Which of course, got me thinking about what my one sermon would be. I think, boiled down it probably goes something like this: Notice the Miracle, and become new. In other words, look at the incredible beauty of every moment, look at what God is doing right now in your life and in the lives of those around you. Look how the Divine is breathing in the painting, coming to life in that poem, shining with dewy green in the grass. Look, look! How could we be missing this?! And think how that God is creating still, even now, even in you. The God who breathed life in the dust, who became incarnate in Christ, who rose from the dead-- is creating and recreating. Right now. In us. We get to be a part of it.

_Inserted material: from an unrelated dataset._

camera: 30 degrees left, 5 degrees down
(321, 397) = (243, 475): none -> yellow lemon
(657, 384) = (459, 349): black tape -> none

The more I thought about it, the more I realized how this is really the sermon I most need to hear. It is the message I most often forget, and need to be reminded of. I fill my mind and my life with things and forget that God is in all of it. I forget to take time to see God in the poem, the painting, the day. And more than anything, I so often doubt that change and transformation is possible, especially in myself. So, the sermon I try to give over and over, is really the one I am giving myself.

I wonder, if it is the same with most of us. Is the message we preach, really the one we need to hear? I was also thinking of how most people I know, whether or not they are in professional ministry, seem to have a sermon they are living as well. The message that they hope to share with their words, and their choices. Whether it is as simple as, "Love others," or "Dance whenever you can," each person I know has an amazing sermon they are telling me with their lives. What do you think yours is? If you had to boil down all your sermons (or all your days of living) into one overall message, what would it be?

virginia woolf in the afternoon.

Whenever I feel a little lost and have had a day of wondering about my calling, my future, my ministry and questions abound, but answers are few, I find it hard to pray. I can't seem to get to that quiet place of rest where I can just swim in the presence of God. I also cannot sort my thoughts enough to put my restless mind into into words.

The way I sometimes pray is to open familiar books. I run my fingers across the soft worn pages and I look to find some place of comfort in the space of words. Words that have spoken to me before, I know may speak some new thing to me now.

This afternoon, I opened an old favorite, To the Lighthouse, by Virginia Woolf-- and here is what I found. For some reason, this makes sense to me, and bring me a peace I rest in. I feel the sense that all the little moments of love are mounting into the wave that is my life -- my own particular life, which is exactly the one I was meant to have.

"They became part of that unreal but penetrating and exciting universe which is the world seen through the eyes of love. The sky stuck to them; the birds sang through them. And what was even more exciting, she felt how life, from being made up of separate incidents which one lived one by one, became curled and whole like a wave which bore one up with it and threw one down with it, there, with a dash on the beach."

Though life sometimes feels like a confused series of unconnected moments, and random choices, I rest in the sense that in the end it does build to this whole thing. And even though, it happens so quickly, a mere blink of an eye, the crash of a wave. Still, there it is: our life lived, our calling unfurled, our moment of becoming what God created us to be.